Many would consider celebrating 50 years of Manipuri Cinema without A Syam Sharma as a betrayal of the very spirit of Manipuri Cinema. Yet, the Golden Jubilee function was launched on Friday. The world renowned film maker Shyam Sharma came early to the function, but left in a huff. And he was sorely missed. The state Chief Minister N Biren Singh mentioned it in his speech. For those who came late, Syam Sharma was the person who put Manipuri Cinema in the scope of world cinema. His film “Imagi Ningthem” (My son my precious) was the first Indian Film to receive the coveted Grand Prix (meaning best film) at the prestigious Nantes Film Festival in 1982. The film was acclaimed by the international community as a masterpiece. He was the fifth Indian film maker who received the top prize in a major international film festival. He is among a few Indian film makers who have received the top prize in the major festivals held in abroad, although many Indian film makers have received various consolation prizes in many major festivals. Some of his internationally-acclaimed films include Sangai: The Dancing Deer of Manipur, which was declared the ‘Outstanding Film of the Year’ by British Film Institute at London Film Festival, 1989. Another film Ishanou (The Chosen One) was officially selected for ‘Un Certain Regard’ section at Cannes Film Festival, 1991. In 2015, he was also conferred with the title “Jewel of Manipuri Cinema”. So far he has directed 14 Manipuri feature films and 30 non-features. His films, though rooted in the socio-cultural milieu of Manipur, have found flavour globally due to the universal appeal of the subjects of his films. He earned six awards in his features and nine awards in his non-features in National Film Awards. In recognition of his contribution in the Indian documentary cinema, Government of India conferred on him the V Shantaram Lifetime Achievement Award in the 10th Mumbai International Film Festival, 2008 organised by the Films Division.
In its 50 year journey, Manipuri Cinema had its fair share of laurels despite its shortcomings and technical setbacks. Ten Manipuri feature films have received the National Film Awards.

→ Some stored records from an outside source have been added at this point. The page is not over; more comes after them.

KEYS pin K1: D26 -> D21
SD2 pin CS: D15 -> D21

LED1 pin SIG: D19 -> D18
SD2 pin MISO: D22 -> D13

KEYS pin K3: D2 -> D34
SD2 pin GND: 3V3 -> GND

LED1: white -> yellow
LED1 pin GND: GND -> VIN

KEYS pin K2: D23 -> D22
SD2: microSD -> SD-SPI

They are Debkumar Bose’s Matamgi Manipur (1972); Aribam Syam Sharma’s Saaphabee (1976), Olangthagee Wangmadasoo (1979), Imagi Ningthem (1982); MA Singh’s Sanakeithel (1983); Aribam Syam Sharma’s Ishanou (1991); K Ibohal Sharma’s Sambal Wangma (1993); Oken Amakcham’s Mayophygee Macha; Aribam Syam Sharma’s Sanabi (1995); Makhonmani Mongsaba’s Chatledo Eidi (2000) received the Rajat Kamal for the Best regional Film in the National Film Awards instituted by the Union Ministry of Information and Broadcasting. Even a film critic RK Bidur received the ‘Best Film Critic Award’ at the 56th National Film Awards, 2008.

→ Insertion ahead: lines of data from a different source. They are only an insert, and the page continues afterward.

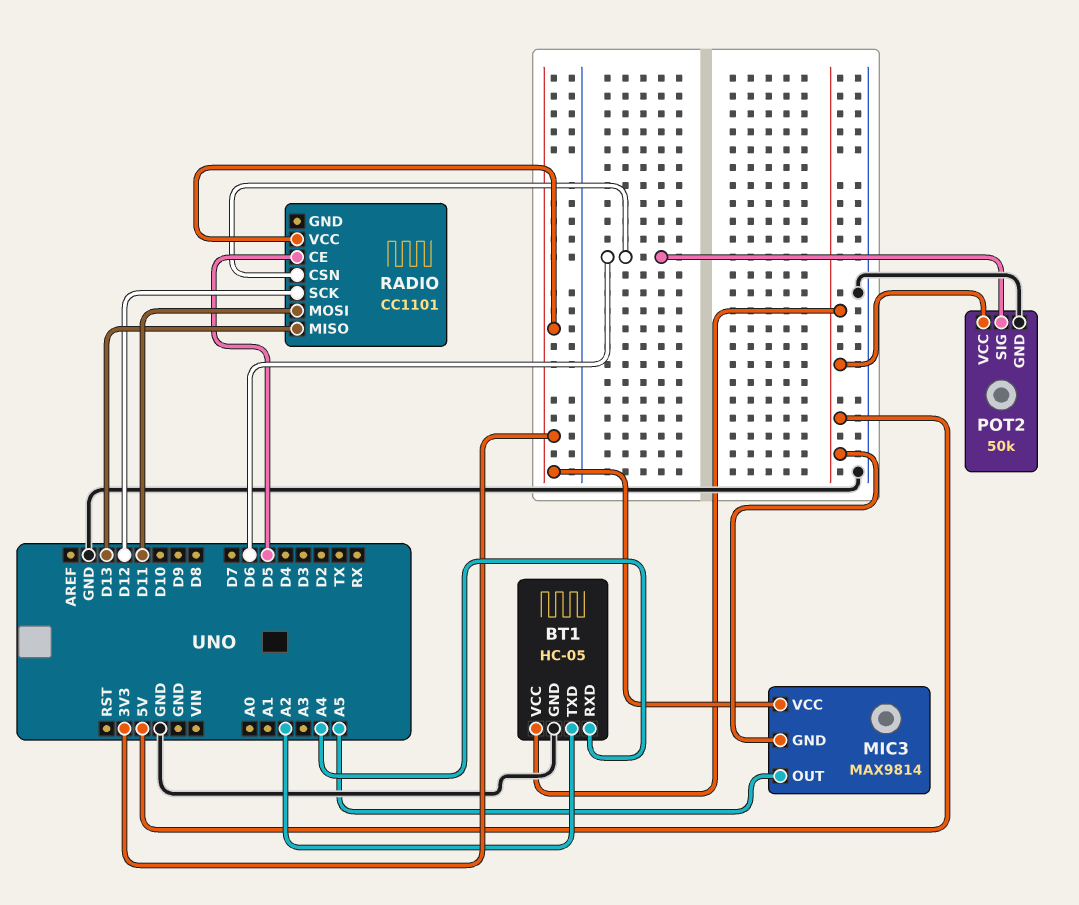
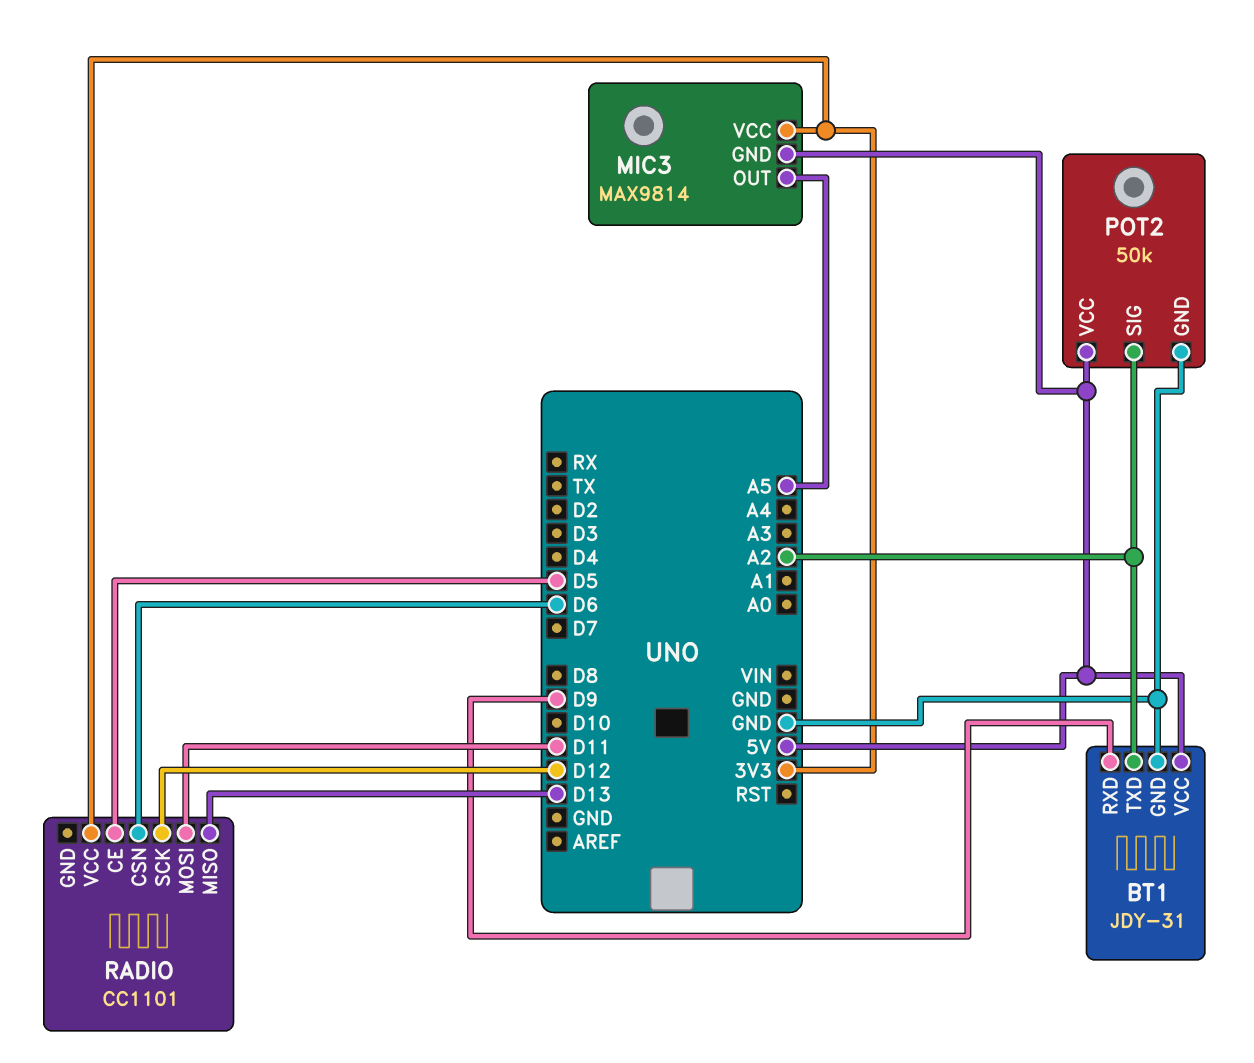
BT1: HC-05 -> JDY-31
BT1 pin RXD: A4 -> D9
POT2 pin SIG: D6 -> A2

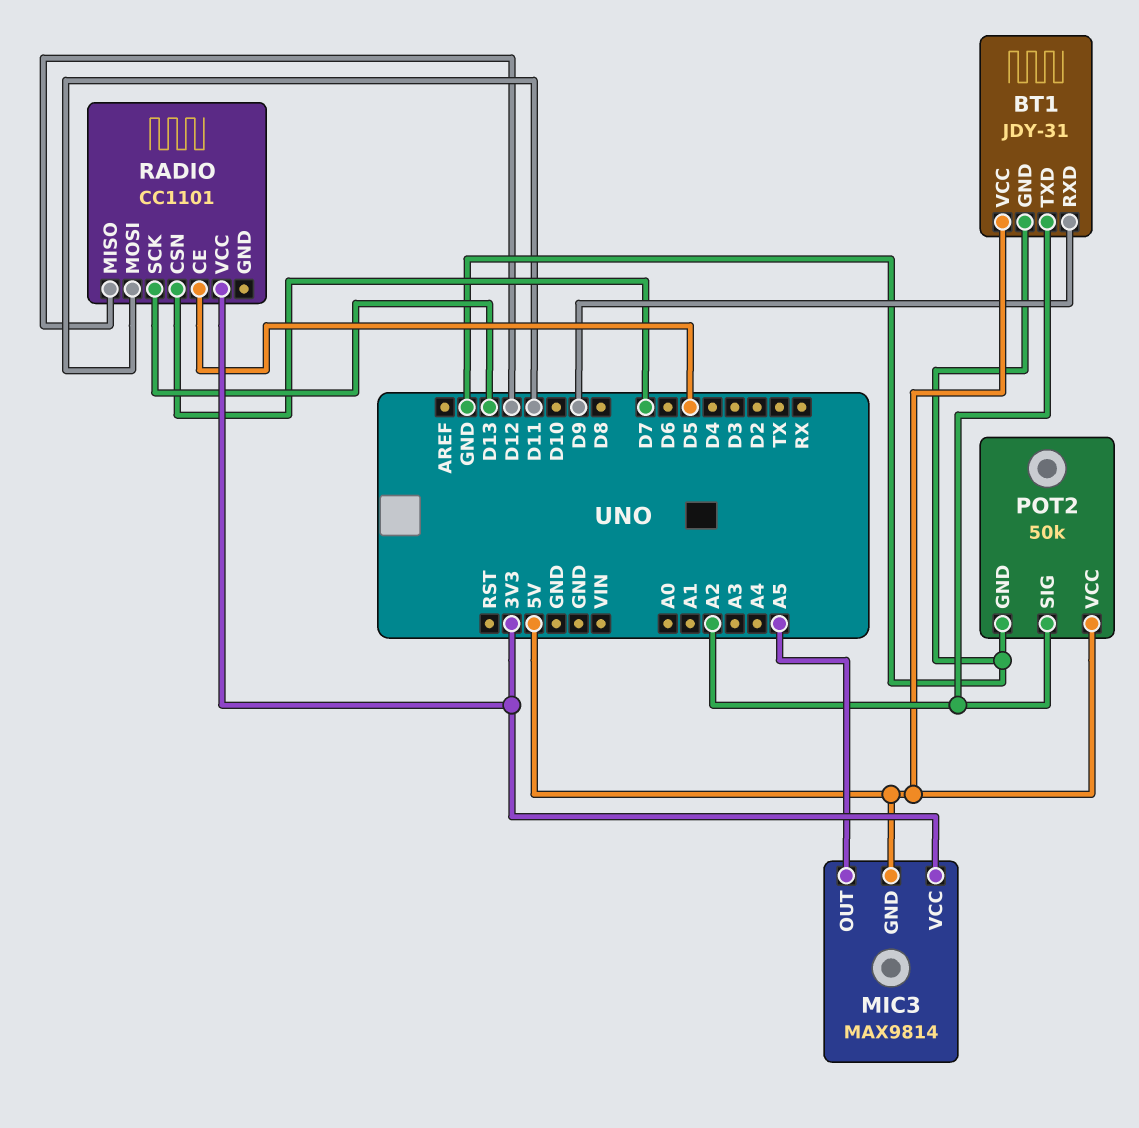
RADIO pin CSN: D6 -> D7
RADIO pin MISO: D13 -> D12
RADIO pin SCK: D12 -> D13

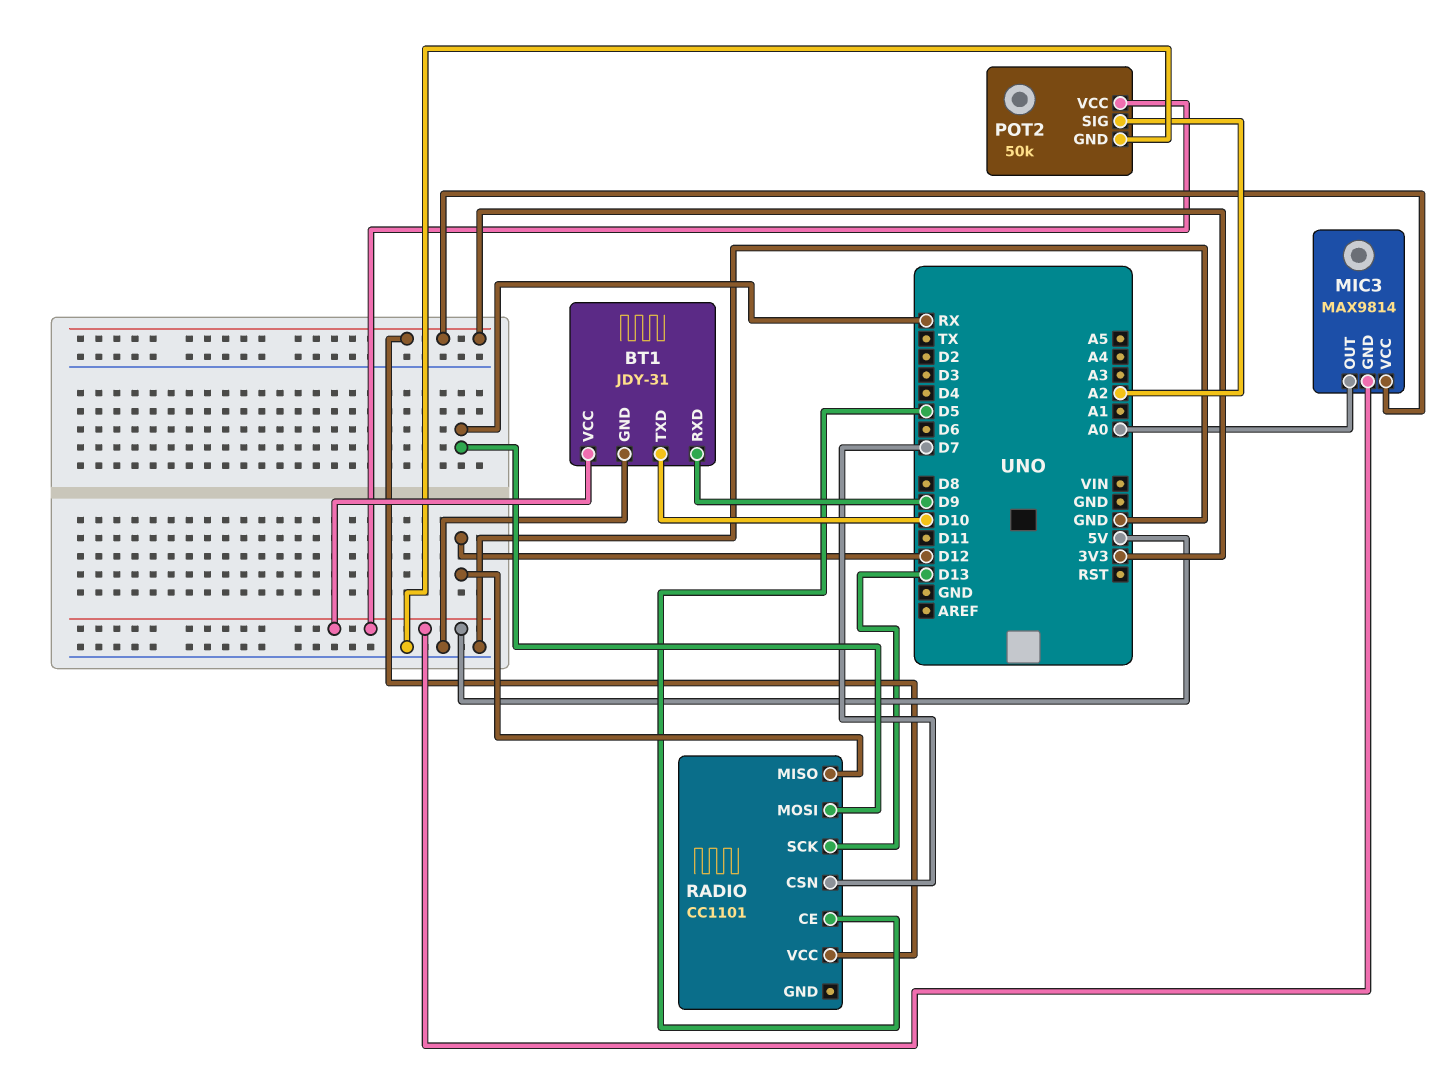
BT1 pin TXD: A2 -> D10
MIC3 pin OUT: A5 -> A0
RADIO pin MOSI: D11 -> RX

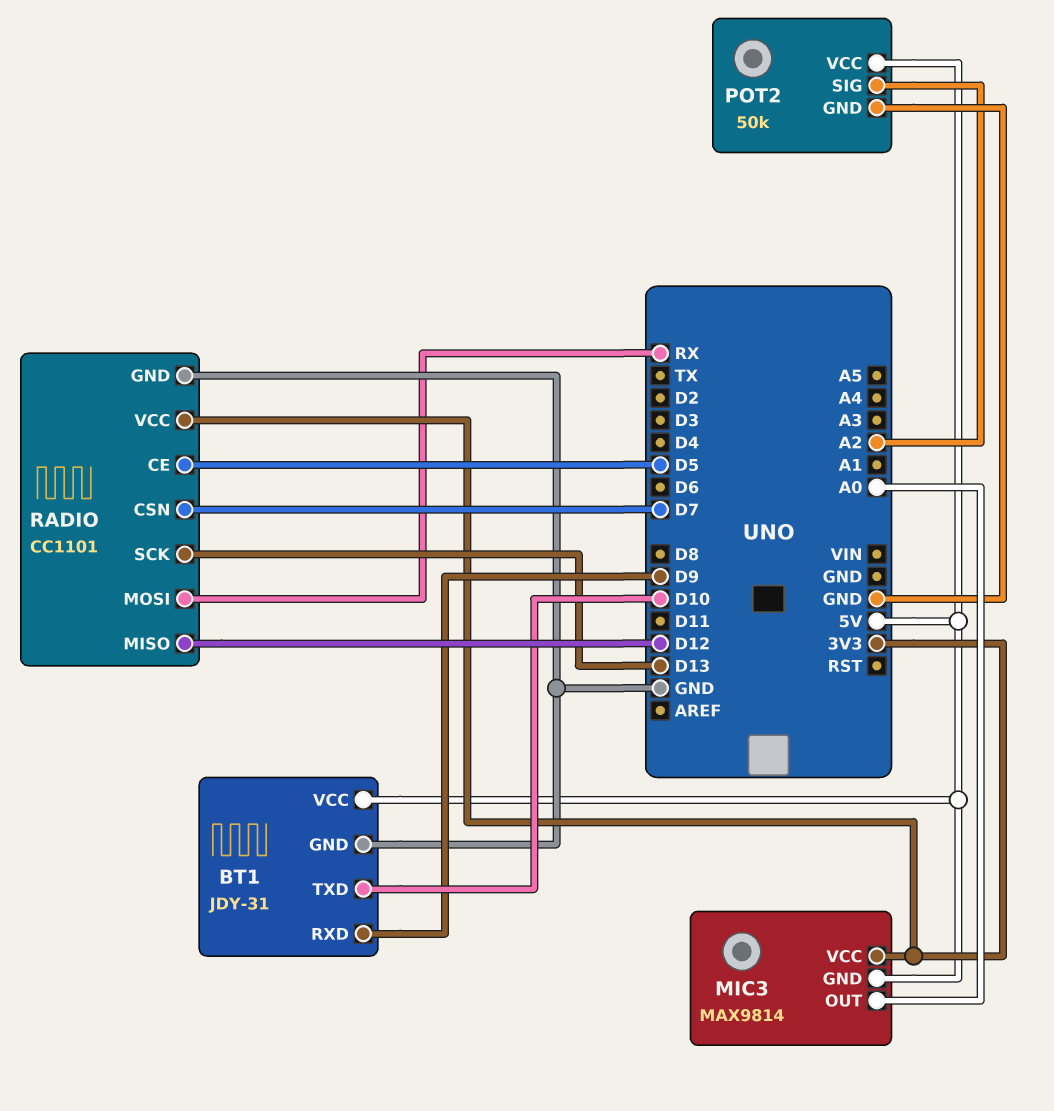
RADIO pin GND: none -> GND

In the inaugural function on Friday, the director of the first Manipuri feature film ‘Matamgi Manipur’ Debkumar Bose was feted. Yet, the producer of the film Karam Manmohon aka Amumacha did not find a worthy mention except in passing reference by Director Bose. Many notable film personalities were also absent in the inaugural function. There is no dearth of worthy Manipuri film makers in its 50 year long journey. Among the veterans, mention may be made of SN Chand, G Narayan Sharma, K Ibohal Singh, and MA Singh besides A Syam Sharma. Among the younger lot, the names of Oken Amakchan, Makhonmani Mongshaba, Ningthouja Lancha, Haobam Paban Kumar and Oinam Doren are worth mentioning. These are all serious players in the game. We should be celebrating this talented tradition of film makers who had overcome odds to achieve fame and accolades. Yet, something seems to be terribly wrong on Friday, which led to the extreme discomfort of the Chief Minister. So, the way the Golden Jubilee celebration of Manipuri Cinema is being managed and presented to the world needs a serious introspection, so that responsibilities could be fixed.